PF indicia Bivar e mais três pessoas por esquema envolvendo candidatas-laranja em 2018

Leandro Prazeres
O presidente do PSL, Luciano Bivar

BRASÍLIA - A Polícia Federal indiciou, nesta sexta-feira, o presidente nacional do PSL e deputado federal Luciano Bivar (PE), e três candidatas classificadas como “laranja” durante as eleições de 2018 em Pernambuco. Eles são investigados pelas crimes de falsidade ideológica eleitoral, associação criminosa e apropriação indébita de recursos destinados às eleições.

A utilização de candidaturas laranja durante as eleições de 2018 foi revelada pelo jornal "Folha de S. Paulo" e passou a ser investigado pela Polícia Federal. As investigações mostraram que, além de funcionar em Pernambuco, o esquema também foi executado em Minas Gerais. No mês passado, o ministro do Turismo, Marcelo Álvaro Antônio, também foi indiciado.

De acordo com nota da Polícia Federal sobre o caso, Bivar teria “ocultado/disfarçado/omitido movimentações de recursos financeiros oriundos do fundo partidário, através de três candidatas fictícias”.

O esquema investigado em Pernambuco e em Minas Gerais funcionava da seguinte forma: candidatas com pouca viabilidade eleitoral recebiam recursos destinados pelo partido para suas candidaturas.

A verba, porém, era desviada para ser usada para custear despesas de outros candidatos, em geral, homens. Assim, o partido burlava a legislação eleitoral que determina que um percentual de 30% do fundo partidário seja destinado às candidaturas de mulheres.

Em Pernambuco, além de Bivar, foram indiciadas: Maria de Lourdes Paixão, Érika Santos e Mariana Nunes. O inquérito faz parte de um processo que tramita no Tribunal Regional Eleitoral de Pernambuco (TRE-PE).

Nesta semana, o Tribunal Regional Eleitoral de Pernambuco (TRE-PE) rejeitou as contas de Maria de Lourdes Paixão e determinou que ela devolvesse R$ 380 mil aos cofres públicos. Nas eleições de 2018, ela recebeu R$ 400 mil do fundo partidário e teve apenas 274 votos.

Após o indiciamento, caberá ao Ministério Público avaliar se oferece denúncia contra os quatro ou não. Caso eles sejam condenados, as penas variam entre três e seis anos de prisão.
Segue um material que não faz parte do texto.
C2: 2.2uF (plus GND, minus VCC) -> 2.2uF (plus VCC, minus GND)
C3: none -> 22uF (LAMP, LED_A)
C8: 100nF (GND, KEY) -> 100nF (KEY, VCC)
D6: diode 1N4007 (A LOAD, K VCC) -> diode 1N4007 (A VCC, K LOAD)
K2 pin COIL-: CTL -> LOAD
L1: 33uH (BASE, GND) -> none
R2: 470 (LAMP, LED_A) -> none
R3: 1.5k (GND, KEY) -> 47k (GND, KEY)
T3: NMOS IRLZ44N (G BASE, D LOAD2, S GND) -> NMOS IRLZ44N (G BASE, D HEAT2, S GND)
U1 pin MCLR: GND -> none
As candidaturas-laranja do PSL são apontadas como um dos motivos que levou à queda do ex-presidente nacional do PSL e coordenador da campanha de Jair Bolsonaro (sem partido) à Presidência, Gustavo Bebianno. O caso também é apontado como um dos pivôs para a saída de Bolsonaro do PSL e para a tentativa de criar o “Aliança pelo Brasil”.

Luciano Bivar foi procurado, mas até o fechamento desta reportagem não retornou. A reportagem não conseguiu localizar a defesa das três candidatas indiciadas.